Aficionado a los toros desde que era un chaval, abandonó muy pronto el hogar familiar y se instaló en Madrid, desde donde empezó a desplazarse a cuantas tientas y capeas quedaban a su alcance. Sus sueños de llegar a convertirse en una gran figura del toreo le llevaron a ceñirse, en 1916, su primer terno de luces en la madrileña localidad de Cadalso de los Vidrios, en donde hizo el paseíllo en calidad de banderillero en la cuadrilla de «Algeteño». Ya introducido en los modestos circuitos taurinos regionales, el día 15 de agosto de aquel mismo año hizo el paseíllo a través de la arena de Torrijos (Toledo), para dar muerte a su primer novillo, en compañía de otro novillero principiante, Emilio Méndez. A partir de entonces, los aficionados de su lugar de origen se entusiasmaron con la idea de contar en Quismondo con un torero en ciernes, por lo que improvisaron una plaza de carros para convocar dos novilladas en las que pudiera ir curtiéndose en su oficio el joven Domingo González Mateos. El valor y la gracia que derrochó el novillero ante sus paisanos alentó al farmacéutico y terrateniente del lugar, don Román Merchán, a convertirse en el primer apoderado de «Dominguín», con la intención de darle el impulso decisivo que estaba pidiendo su voluntariosa carrera.
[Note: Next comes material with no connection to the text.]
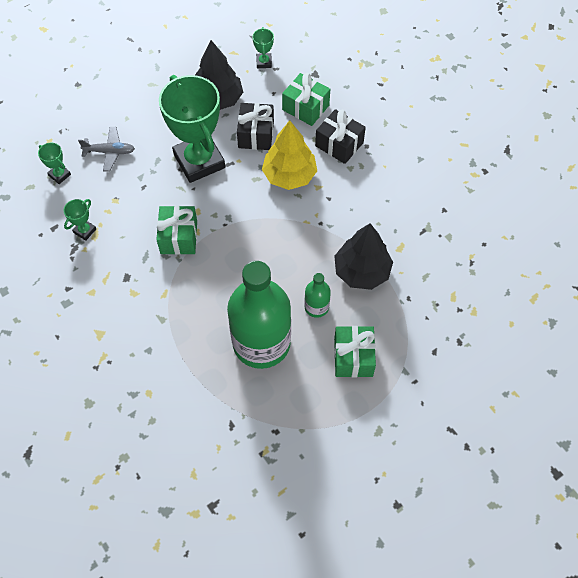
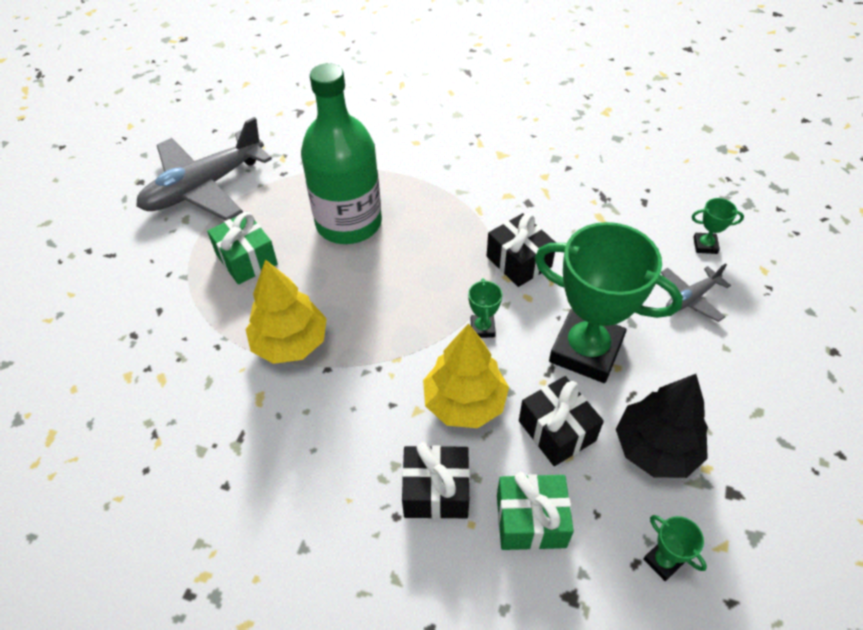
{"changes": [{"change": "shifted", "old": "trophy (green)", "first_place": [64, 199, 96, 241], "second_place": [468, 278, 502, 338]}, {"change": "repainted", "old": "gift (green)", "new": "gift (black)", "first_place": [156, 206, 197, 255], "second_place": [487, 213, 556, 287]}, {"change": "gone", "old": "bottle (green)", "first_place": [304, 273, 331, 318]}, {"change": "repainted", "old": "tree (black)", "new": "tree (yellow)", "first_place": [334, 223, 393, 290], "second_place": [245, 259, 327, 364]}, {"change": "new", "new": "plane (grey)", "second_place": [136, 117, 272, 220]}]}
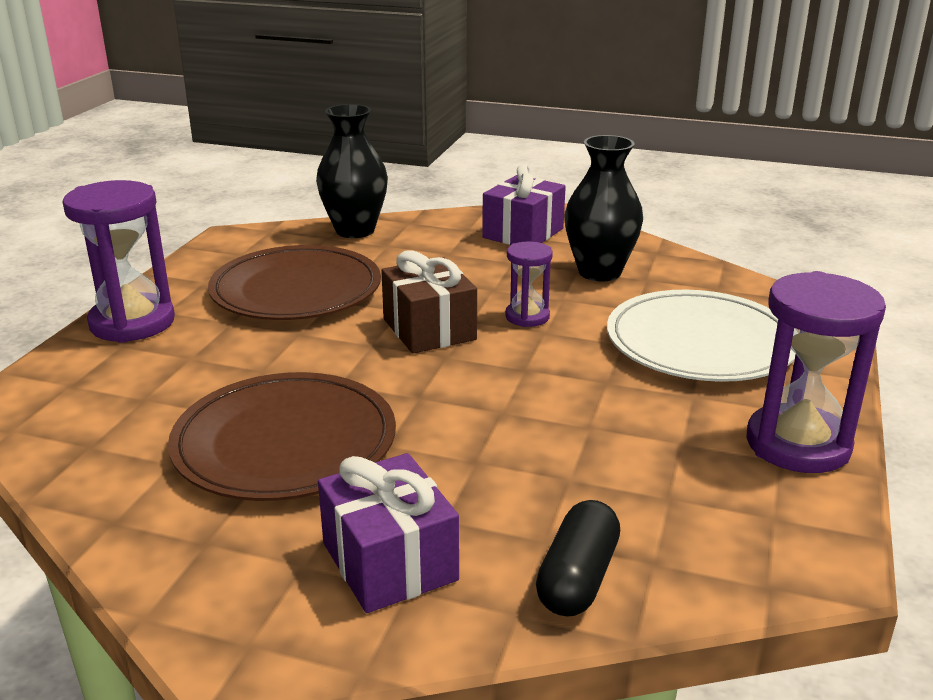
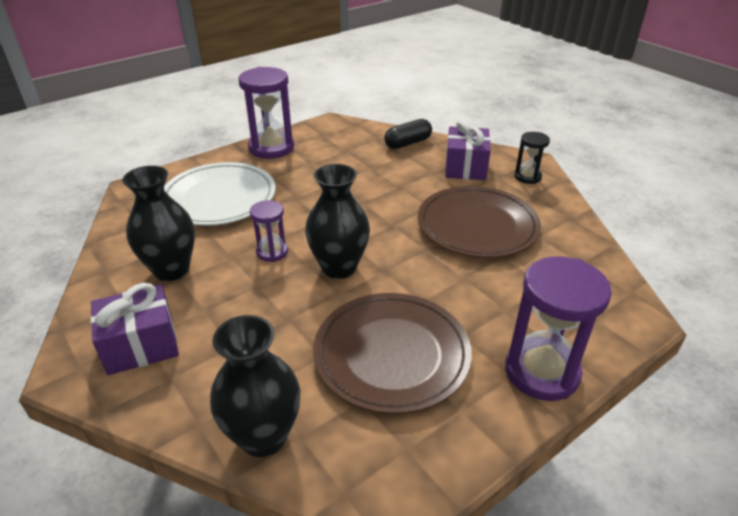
{"changes": [{"change": "swapped", "old": "gift (brown)", "new": "vase (black)", "first_place": [381, 250, 477, 354], "second_place": [305, 164, 370, 279]}, {"change": "new", "new": "hourglass (black)", "second_place": [515, 132, 550, 184]}]}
Así las cosas, el 22 de abril de 1917 compareció en el modesto coso madrileño de Tetuán de las Victorias, donde fracasó estrepitosamente en la lidia y muerte de su primer novillo, pero triunfó al pasar de muleta y estoquear de forma soberbia a su segundo enemigo. Salió a hombros de aquel pequeño circo, éxito que le llevó directamente a presentarse, tres meses después, en la primera plaza del mundo (a la sazón levantada en la actual plaza de Dalí, en el solar donde hoy se yergue el Palacio de los Deportes de la Comunidad de Madrid). Tuvo lugar esta presentación el día 14 de julio de 1917, fecha en la que el joven «Dominguín» cosechó un rotundo fracaso que le devolvió a los círculos regionales del toreo.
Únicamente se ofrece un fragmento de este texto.